Concurrent ML
- Paradigms: Multi-paradigm: functional, imperative, modular, concurrent
- Family: ML: Standard ML
- First appeared: 1991; 34 years ago
- Website: cml.cs.uchicago.edu

Major implementations
- SML/NJ, MLton, Manticore

Influenced by
- ML, Standard ML

= Concurrent ML =

Programming language

Concurrent ML (CML) is a multi-paradigm, general-purpose, high-level, functional programming language. It is a dialect of the programming language ML which is a concurrent extension of the Standard ML language, characterized by its ability to allow creating composable communication abstractions that are first-class rather than built into the language.
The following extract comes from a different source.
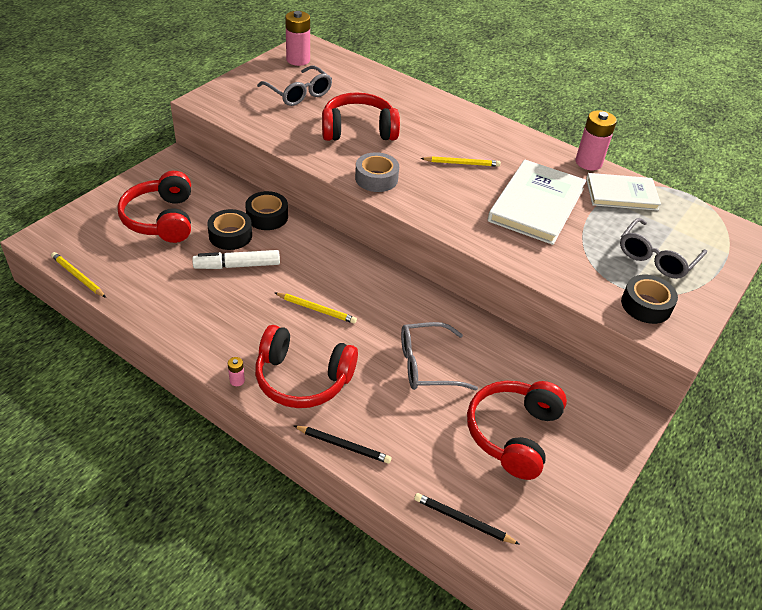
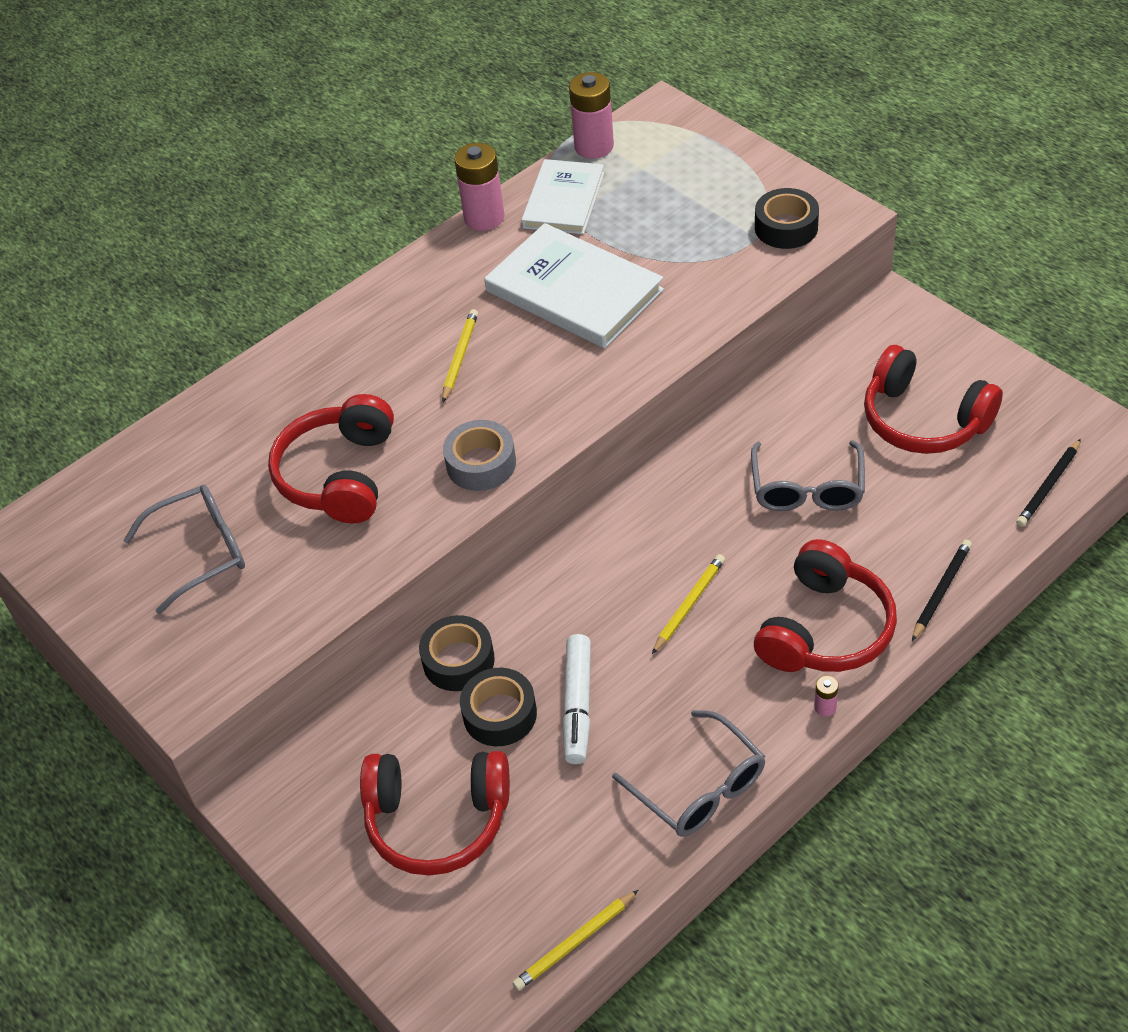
camera: 70 degrees left, 5 degrees up
(298, 60) = (78, 548): pink battery -> pink battery (594, 146)
(656, 257) = (698, 197): grey glasses -> grey glasses (700, 788)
The design of CML and its primitive operations have been adopted in several other programming languages, such as GNU Guile, Racket, and Manticore.

==Concepts==
Many programming languages that support concurrency offer communication channels that allow the exchange of values between processes or threads running concurrently in a system. Communications established between processes may follow a specific protocol, requiring the programmer to write functions to establish the required pattern of communication. Meanwhile, a communicating system often requires establishing multiple channels, such as to multiple servers, and then choosing between the available channels when new data is available. This can be accomplished using polling, such as with the select operation on Unix systems.

Combining both application-specific protocols and multi-party communication may be complicated due to the need to introduce polling and checking for blocking within a pre-existing protocol. Concurrent ML solves this problem by reducing this coupling of programming concepts by introducing synchronizable events. Events are a first-class abstraction that can be used with a synchronization operation (called sync in CML and Racket) in order to potentially block and then produce some value resulting from communication (for example, data transmitted on a channel).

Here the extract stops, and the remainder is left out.